16. On the evidence I hold that the Learned Magistrate did not err in finding that the disputed plot was the location of the 1st Respondent’s plot A175 and not C288. It is evident that the 2nd Respondent may have been culpable for double allocating the same plot site to two separate individuals. In the case of double allocations, the first in time takes preference. In the instant matter plot No. A175 was allocated earlier in time to Francis Karangu & Co who validly sold and transferred the same to the 1st Respondent. The evidence showed that plot No. A 175 was allocated to the group who sold it to the 1st Respondent in 1991 as attested by the Council Minutes.
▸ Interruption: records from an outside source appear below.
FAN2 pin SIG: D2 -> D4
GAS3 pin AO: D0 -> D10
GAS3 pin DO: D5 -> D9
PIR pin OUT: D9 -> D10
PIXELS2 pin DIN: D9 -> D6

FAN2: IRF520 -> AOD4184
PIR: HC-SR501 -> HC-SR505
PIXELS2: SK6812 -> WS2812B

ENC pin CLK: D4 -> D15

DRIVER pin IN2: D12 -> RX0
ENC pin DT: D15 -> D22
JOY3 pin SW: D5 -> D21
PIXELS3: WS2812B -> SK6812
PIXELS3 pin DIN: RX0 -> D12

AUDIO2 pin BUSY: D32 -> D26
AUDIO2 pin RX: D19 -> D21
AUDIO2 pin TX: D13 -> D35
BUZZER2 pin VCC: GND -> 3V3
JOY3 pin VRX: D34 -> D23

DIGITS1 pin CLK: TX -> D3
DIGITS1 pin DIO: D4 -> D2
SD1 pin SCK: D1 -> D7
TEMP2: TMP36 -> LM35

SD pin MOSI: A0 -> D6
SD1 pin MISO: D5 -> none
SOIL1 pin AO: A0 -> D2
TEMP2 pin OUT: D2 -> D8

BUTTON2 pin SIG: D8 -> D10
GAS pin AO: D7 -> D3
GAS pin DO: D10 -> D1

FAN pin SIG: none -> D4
17. The Appellant as per the evidence was issued notification by the 2nd Respondent not to carry on with the development he was undertaking but he apparently did not heed the advice. The Appellant no doubt has a right to seek to be shown his plot No. C.288 by the 2nd Respondent and/or to seek to be compensated if the plot was unavailable.
18. In the final result, I hold and find the Appeal is without any merit and the same is dismissed with costs to the 1st Respondent.
JUDGMENT DATED, SIGNED AND DELIVERED VIRTUALLY AT KERUGOYA THIS 12TH DAY OF JUNE 2025. J. M. MUTUNGIELC - JUDGE.